For the first time in a long damn time, protecting someone felt dangerously close to having a place to belong.

And for the first time in a long damn time, Pope realized protecting someone could feel dangerously close to having a place to belong.

* * * * *

Summer’s eyes popped open, and she stared at the ceiling of her bedroom for several heartbeats as consciousness slowly stole over her mind.

She couldn’t remember the last time she slept that hard. Usually she woke three or four times a night without even fully registering it. Listening for noises, thinking about bills, running through work schedules and grocery budgets before dawn even arrived.

Some part of her brain always stayed ready, braced for the next thing that needed her attention.

But last night…she slept.

Really slept.

Waking to sunlight pouring across her bedroom wall scared her enough that she bolted upright. Panic that she was late for something hit.

“Oh my god!”

She threw the blankets aside and lunged for her phone on the nightstand. As soon as she saw the clock, adrenaline tipped into her veins. She’d slept way later than normal.

Was it a school day? What shift did she have today?

Her mind started firing.

Ben did have school, but if she gave him one of the Pop-Tarts from the gifted grocery haul, they’d make it on time. Or at most, a few minutes late.

She heard a noise coming from the living room and the rest of her memory kicked in. Vander had installed cameras and she’d invited him inside to crash on her couch.

Now she knew exactly why she slept so well. Knowing he was here meant that some buried part of her actually relaxed.

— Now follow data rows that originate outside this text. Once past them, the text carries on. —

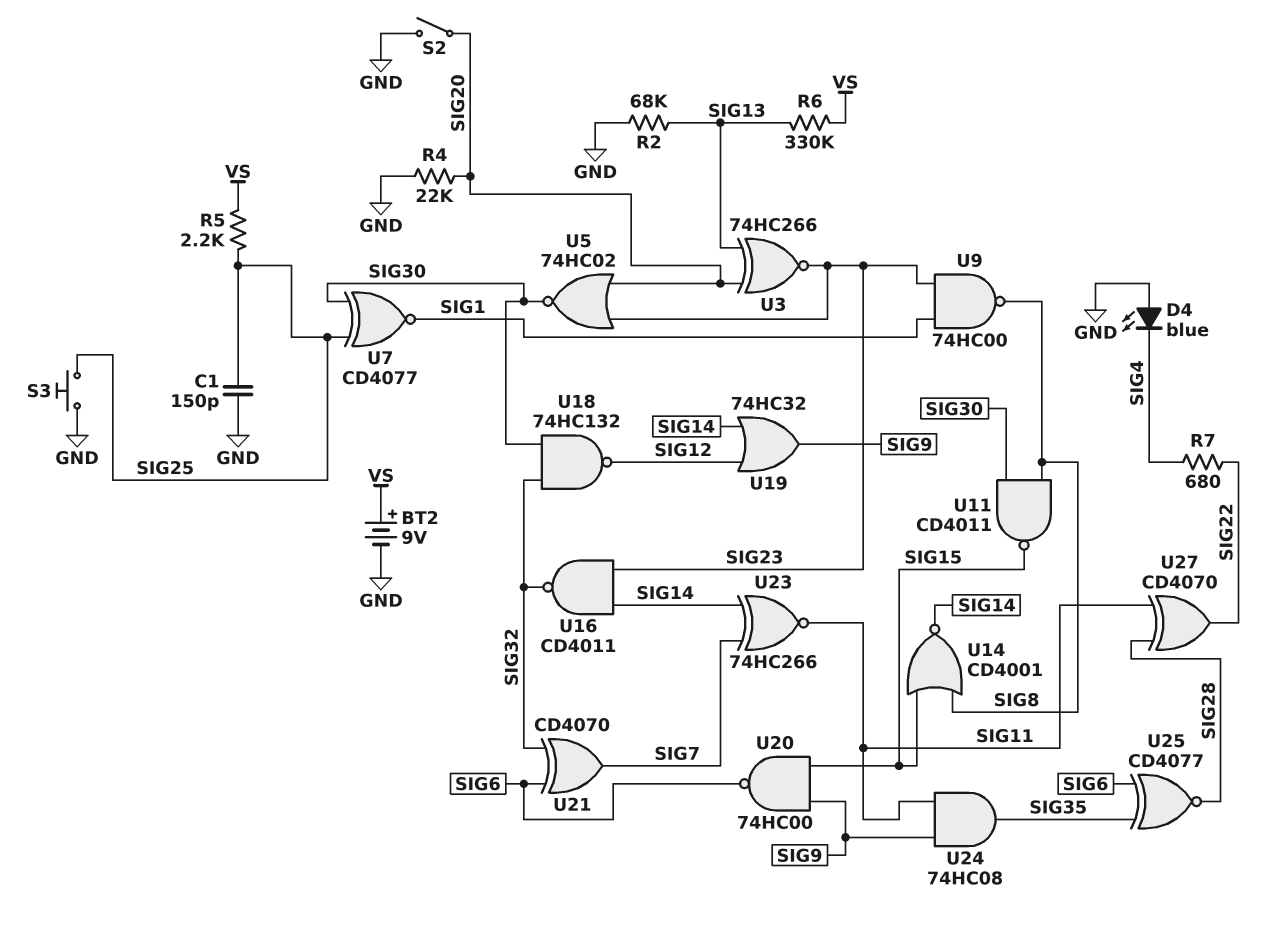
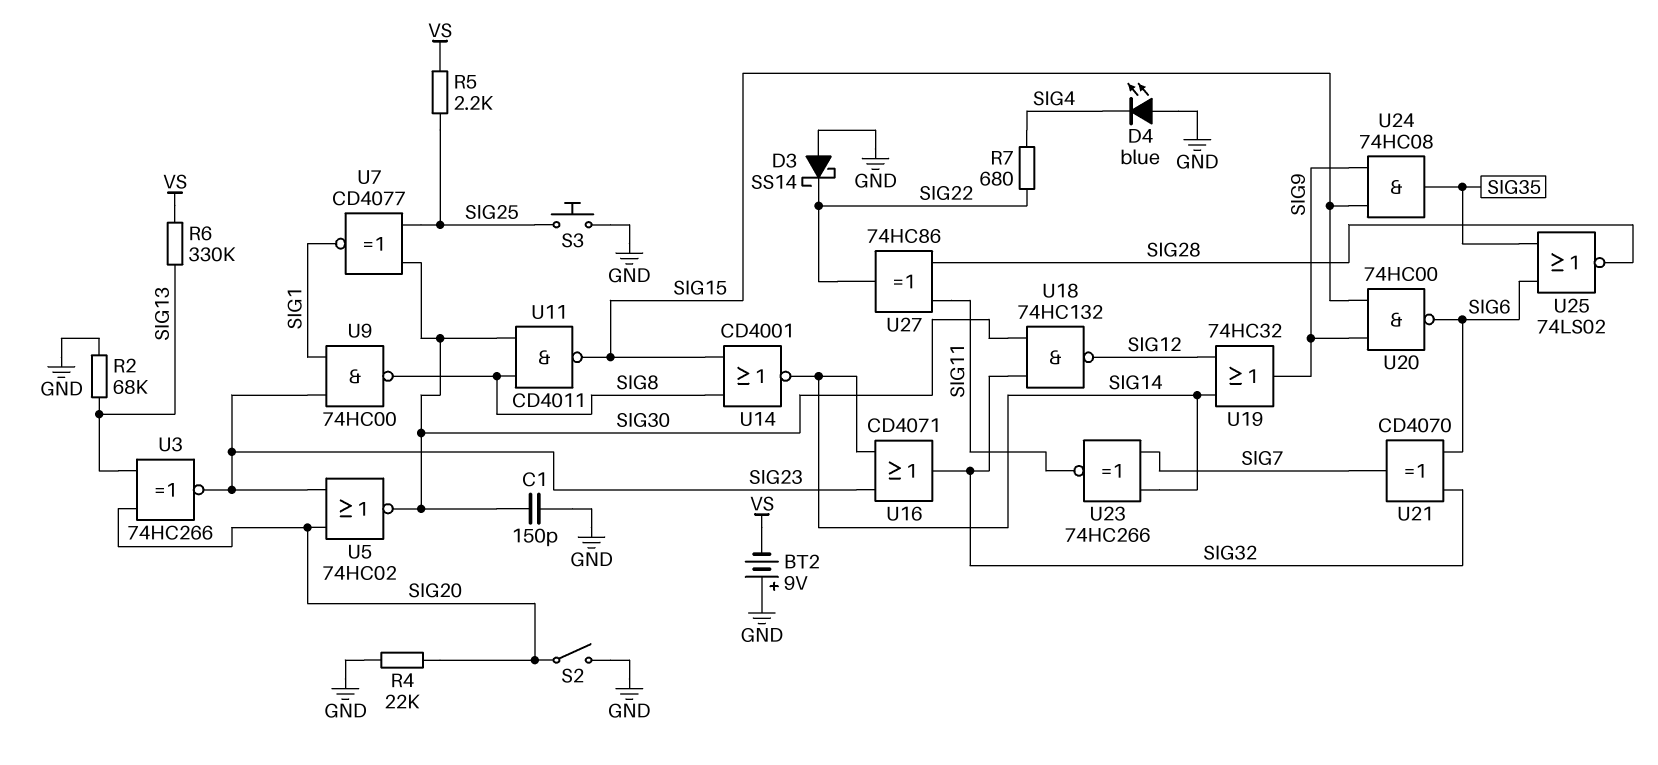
BT2: 9V (plus VS, minus GND) -> 9V (plus GND, minus VS)
C1: 150pF (GND, SIG25) -> 150pF (GND, SIG30)
D3: none -> schottky SS14 (A GND, K SIG22)
U16: NAND CD4011 (in SIG14, in SIG23, out SIG32) -> OR CD4071 (in SIG14, in SIG23, out SIG32)
U24: AND 74HC08 (in SIG9, in SIG11, out SIG35) -> AND 74HC08 (in SIG9, in SIG15, out SIG35)
U25: XNOR CD4077 (in SIG6, in SIG35, out SIG28) -> NOR 74LS02 (in SIG6, in SIG35, out SIG28)
U27: XOR CD4070 (in SIG11, in SIG28, out SIG22) -> XOR 74HC86 (in SIG11, in SIG28, out SIG22)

Which was more unsettling than the ticking clock.

Summer tugged on her hoodie and hurried down the hallway, already preparing to find the couch empty and Vander gone, the blanket folded neatly and the truck missing from outside.

Instead, she stepped into the living room and stopped cold at the sight.

Ben and Vander sat cross-legged on the floor in front of the TV playing video games. For a second, she could only gape at them.

Then the scent of fresh coffee hit her senses and she followed the smell to a mug that sat beside Vander while Ben, holding a controller, practically vibrated with excitement.

“You cheated!” Ben accused.

“I adapted.”

“That’s cheating.”

“That’s survival.”

Ben dissolved into loud laughter, and the sound punched Summer right in the chest.

Vander glanced up first.

There it was again—that aching pull she could never escape when it came to this man. Her stomach clenched—lower too—the second his deep blue gaze landed on her.

He still wore his thermal shirt, the sleeves pushed up over his thick forearms that invited lurid images of the tendons flexing as he moved over her.

Inside her.

“Morning.” His greeting snapped her back to reality.

She drank in his appearance. God help her. Those broad shoulders were relaxed for once instead of carrying all that rigid control he wore like armor. And the short strands of his hair were crushed on one side where he’d slept on it.

Ben whipped around. “Mom! Vander’s terrible at this game.”

He looked at her son. “I won two rounds.”

Her son scoffed. “I let you.”

Summer’s heart wasn’t going to survive the morning. She leaned against the doorframe because suddenly her knees didn’t feel reliable.

The room smelled like coffee and toast he must have helped Ben make for breakfast.